Tucker Carlson ridiculed for saying QAnon doesn’t exist because it doesn’t have ‘a website’

Tucker Carlson ridiculed for saying QAnon doesn’t exist because it doesn’t have ‘a website’

Tucker Carlson has managed to expose himself to more ridicule after he bizarrely suggested on Fox News that the QAnonconspiracy theory wasn’t real because he couldn’t find its website.

Carlson ranted on his Fox News show on Tuesday night about the QAnon phenomenon which has infiltrated the minds of many supporters of Donald Trump in the last few years.

However, Carlson attempted to cast doubt on the existence of the conspiracy by claiming that he couldn’t find any evidence of it because he couldn’t find its website. ‘Mockingly’ he said, “We spent all day trying to locate the famous QAnon, which, in the end, we learned is not even a website. If it’s out there, we could not find it.”

Carlson was reacting to the recent coverage of radicalised Americans, some of whom are elected government officials, who have brought into the disinformation campaigns that have been promoted on social media and notorious forums such as 4Chan, where the mysterious Q figure first started to post their claims about the US government.

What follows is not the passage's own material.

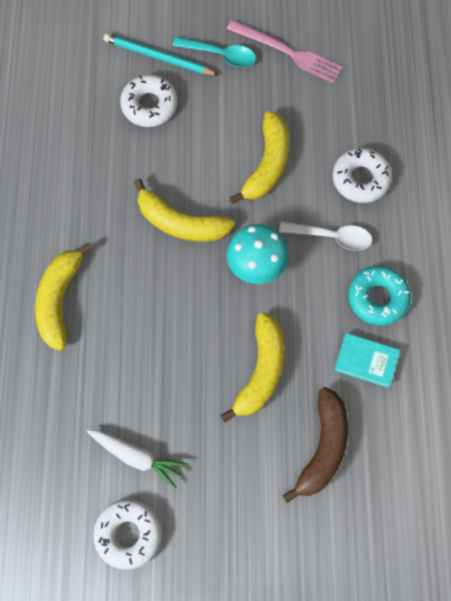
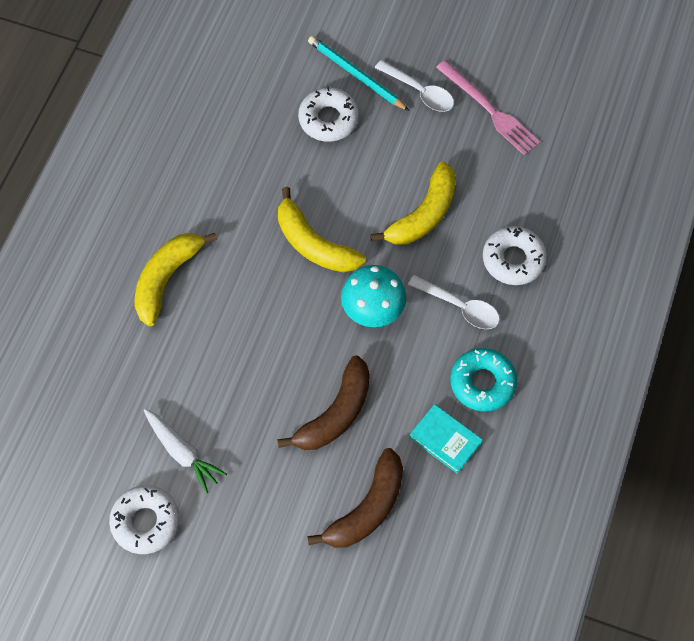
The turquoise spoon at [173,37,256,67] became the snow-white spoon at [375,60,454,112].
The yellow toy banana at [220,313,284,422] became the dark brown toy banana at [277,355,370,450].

The movement, which isn’t one singular conspiracy but a collection of theories all brought together under one umbrella, has since moved to platforms like Telegram, Gab and Parler and amassed thousands of followers, many of whom were believed to be involved in the violent insurrection at the US Capitol building on 6th January.

Back to Carlson’s rant and he tried to defend the controversial Republican congresswoman Marjorie Taylor Greene, who has previously confessed to believing in QAnon, by suggesting that Vladimir Putin, The Proud Boys or Alex Jones, a conspiracy theorist who has recently criticised Q followers, could be responsible for the messages sent by Q.

The 51-year-old added, “We checked [Georgia Republican Rep.] Marjorie Taylor Greene’s Twitter feed because we have heard she traffics in disinformation, CNN told us, but nothing there. Next, we called our many friends in the tight-knit intel community. Could Vladimir Putin be putting this stuff out there? The Proud Boys? Alex Jones?”

Carlson went on to add that the disinformation was actually being spread by politicians on television and cable news and not the likes of Marjorie Taylor Greene.

The Fox News’ hosts bizarre rant saw him ridiculed on social media for claiming that the conspiracy didn’t exist because he couldn’t find the website.

Carlson has been a large source of criticism for the recent output on his Fox show which has included mocking Democratic congresswoman Alexandria Ocasio-Cortez after she admitted fearing for her life during the Capitol riots and suggesting that George Floyd didn’t die at the hands of police last summer.